Most of the following optimizations could be applied to any other imperative programming language. However, not all compilers applies them. The most probable reason is that those optimizations requires more contextual information and, if not programmed with care, may turn code generation a mess.
Most commercial compilers do a good work calculating constant expressions at compiling time, but Freya's compiler goes a step beyond: we make consistent use of algebraic transformation in order to detect and eliminate constant expressions. There are more reasons for this effort. For instance, string concatenation in the CLR depends on several Concat methods with a changing number of parameters. You can stuff up to four parameters in a single call to String.Concat. If you want to be sure you're generating the best possible code for string expressions, you'll have to play with the associative law to split a complex expression tree into manageable chunks.
Freya uses the same technique as Delphi and Eiffel to assign a result value to a function call: you must assign the value to the predefined Result parameter. Unfortunately, the naive code generation algorithm will produce bad code in most cases. Consider this extremely simple property reader:
property Prop: Integer; begin Result := propField; end;
There are two well known techniques for generating code for simple boolean expressions as comparisons. In both cases, the compiler starts generating code for evaluating both operands. In the first technique, an operator as ceq is added: this operation checks whether the two operands in the top and subtop of the stack are equals, pops those values and pushes the result into the evaluation stack. The second technique, on the contrary, add a beq operation to the code stream. This operation pops both operand values, but the result is not pushed into the stack. Instead, the result decides whether a jump is performed or not. I will momentarily ignore compound expressions for the sake of simplicity.

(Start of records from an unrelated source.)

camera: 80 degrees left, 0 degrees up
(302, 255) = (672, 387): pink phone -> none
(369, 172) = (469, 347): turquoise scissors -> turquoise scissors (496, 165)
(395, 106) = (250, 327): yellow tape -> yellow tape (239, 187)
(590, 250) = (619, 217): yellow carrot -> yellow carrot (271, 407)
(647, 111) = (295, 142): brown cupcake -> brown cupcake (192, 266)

The latter technique is useful when the comparison is directly used as the conditional in an if, while or repeat statements. On the contrary, the former is better when the comparison result must be assigned to a field or variable, and this includes returning a value from a method as a special case.

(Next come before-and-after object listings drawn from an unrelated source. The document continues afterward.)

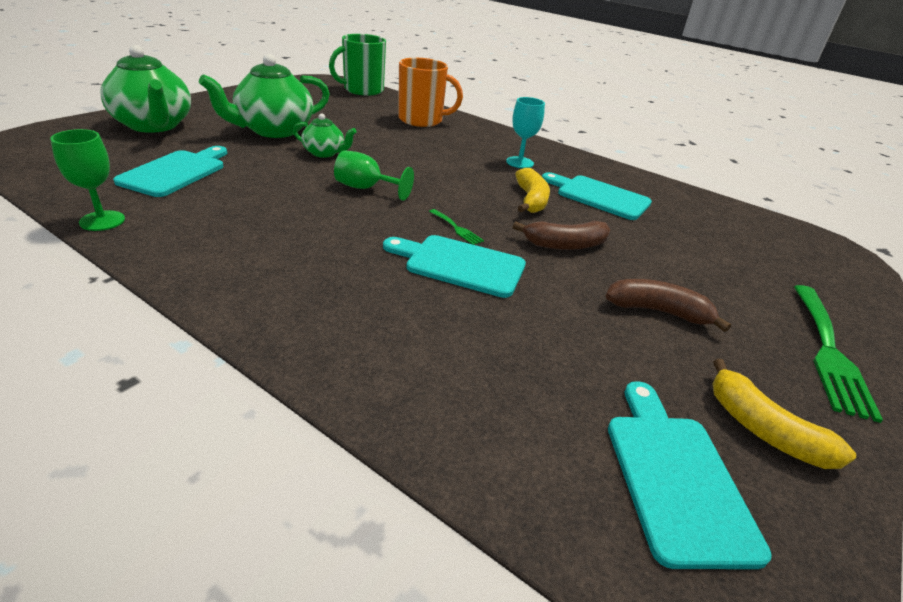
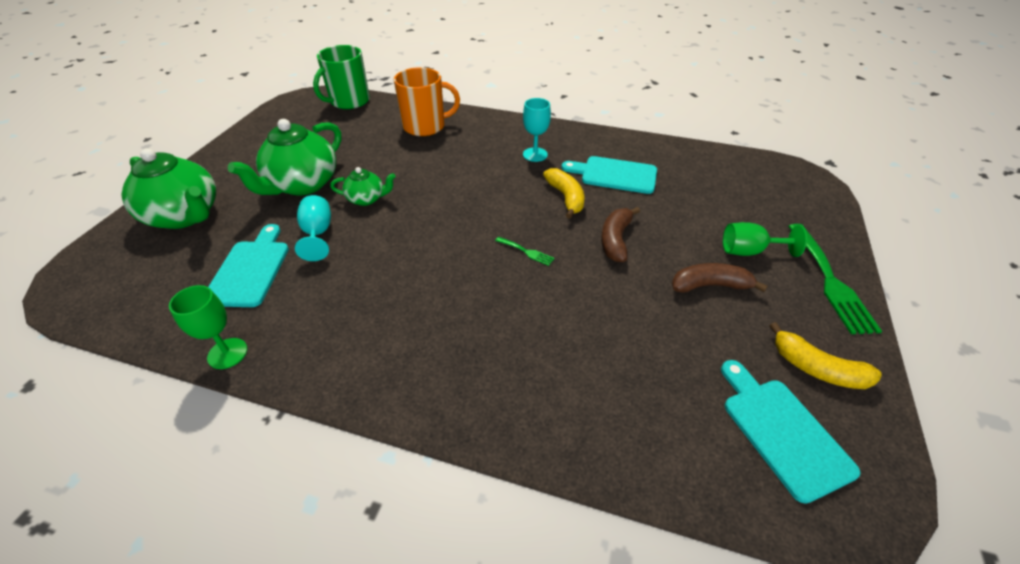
camera: 15 degrees left, 10 degrees up
(258, 164) = (318, 233): none -> turquoise goblet
(366, 188) = (428, 231): green goblet -> green goblet (749, 251)
(460, 264) = (550, 291): turquoise cutting board -> none
(565, 245) = (615, 240): brown banana -> brown banana turned 135 degrees clockwise

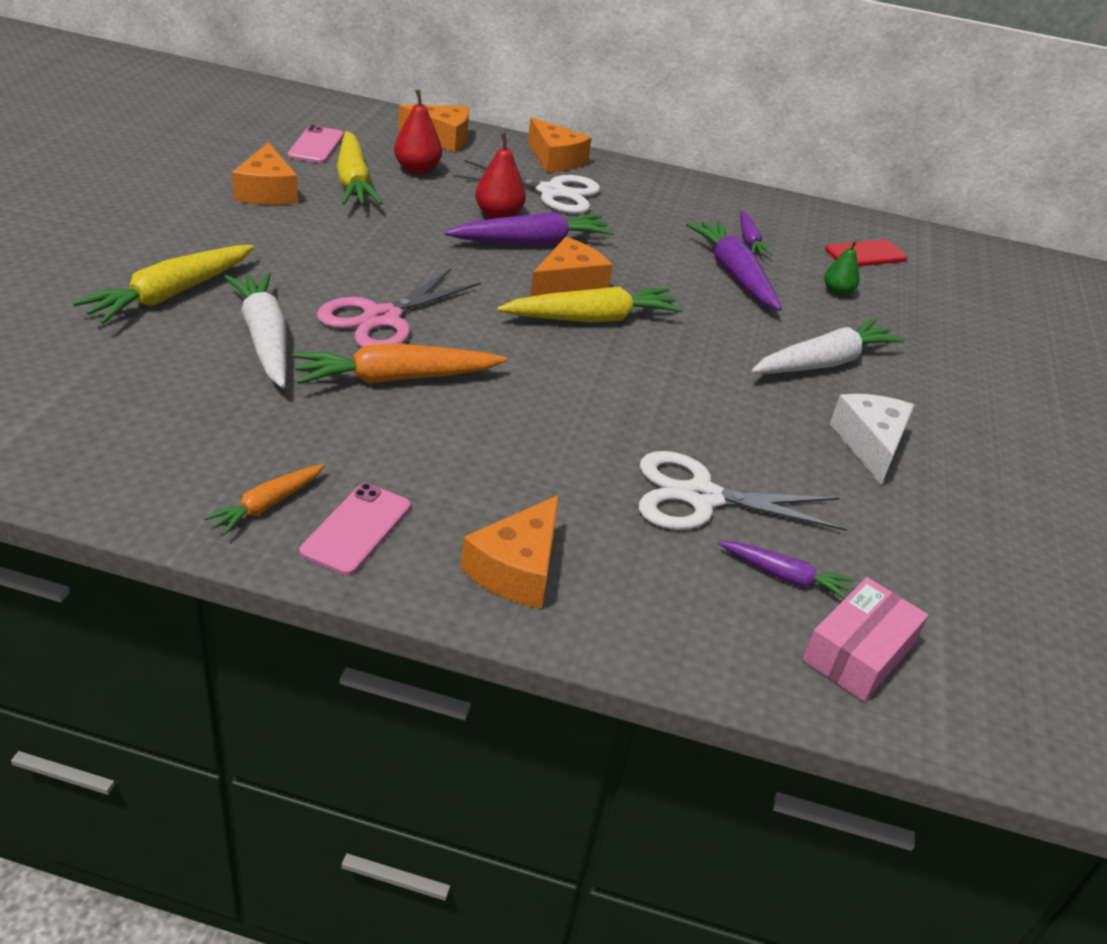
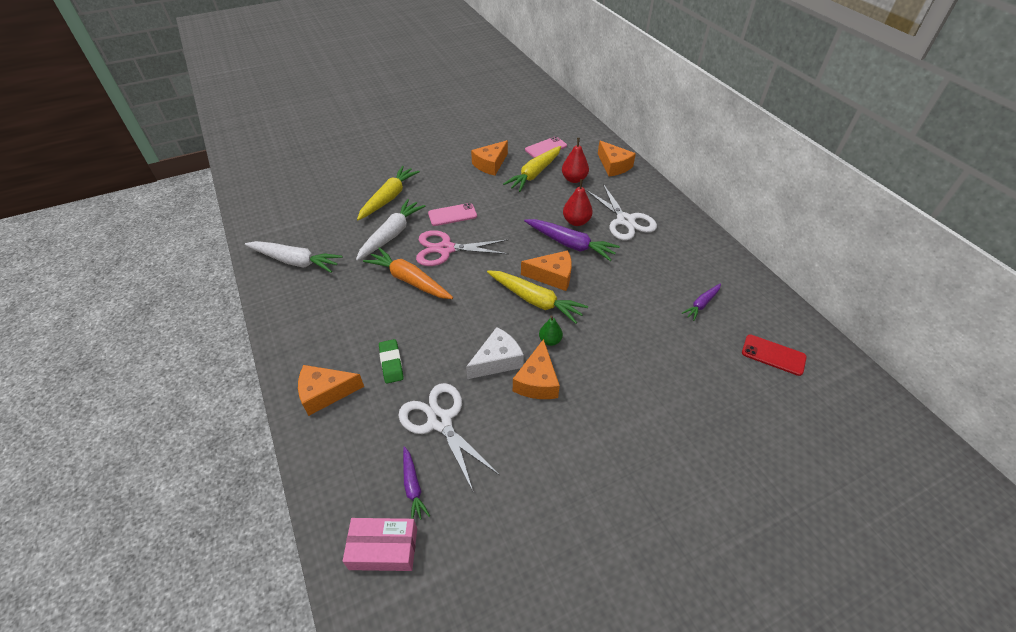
camera: 55 degrees right, 10 degrees up
(170, 295) = (389, 198): yellow carrot -> yellow carrot turned 120 degrees clockwise
(267, 505) = (295, 305): orange carrot -> none
(357, 529) = (304, 335): pink phone -> pink phone (452, 215)
(541, 480) = (391, 363): none -> green eraser
(555, 159) = (658, 202): orange cheese -> orange cheese (537, 381)
(734, 274) = (656, 319): purple carrot -> none
(824, 363) = (622, 401): white carrot -> white carrot (295, 261)
(837, 292) = (707, 366): green pear -> green pear (550, 340)
(870, 445) = (568, 462): white cheese -> white cheese (497, 361)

Let's suppose we have a method with a boolean result value. When the result expression is not a simple comparison, but involves the or/and logical operators, the compiler has to decide which kind of code generation technique is better. Logical operators require short-circuit evaluation, but comparisons inside the expression are better handled by the other technique. In these cases, our compiler uses a hybrid technique: jumping code is generated for all subexpressions, except the rightmost subexpression in the expression tree. As a result, the generated code is better, both from a speed and space point of view.
Though cascading branches are optimized by the peephole optimizer, the code generator still avoids most of the situations that lead into cascading jumps. This is not a redundant optimization: the peephole optimizer have a bad time when code must be generated for debugging.
Most of the detected cases has to do with loop statements and partial if statements inside other control structures.
When you omit a property implementation, the property is automatically implemented using a hidden field. Inside the declaring class, all references to the property are translated to a reference to the hidden field. Our compiler goes beyond this point, and it also translates internal references to the property from other classes defined in the same assembly. Of course, this is possible because we declare the hidden field as an internal member of the declaring class.
When a method call itselfs as the last statement in an execution branch, that call is considered as a tail recursive call. In the following example, Contains has two tail recursive calls:
method Contains(Value: X): TreeNode; begin var Rslt := Value.CompareTo(Self.Value); if Rslt = 0 then Result := Self else begin Result := nil; if Rslt < 0 then begin if Left <> nil then Result := Left.Contains(Value) end else if Right <> nil then Result := Right.Contains(Value) end; end;
This method, on the other hand, only contains one tail recursive call:
method Visit(Action: Visitor; Level: Integer); begin if Left <> nil then Left.Visit(Action, Level + 1); Action(Value, Level); if Right <> nil then Right.Visit(Action, Level + 1) end;
The compiler can detect these calls and, when some requirements are satisfied, can optimize the code replacing those calls by jumps to the beginning of the method. The method cannot be virtual, and all its parameters must be passed by value, including the hidden Self parameter for non-static methods.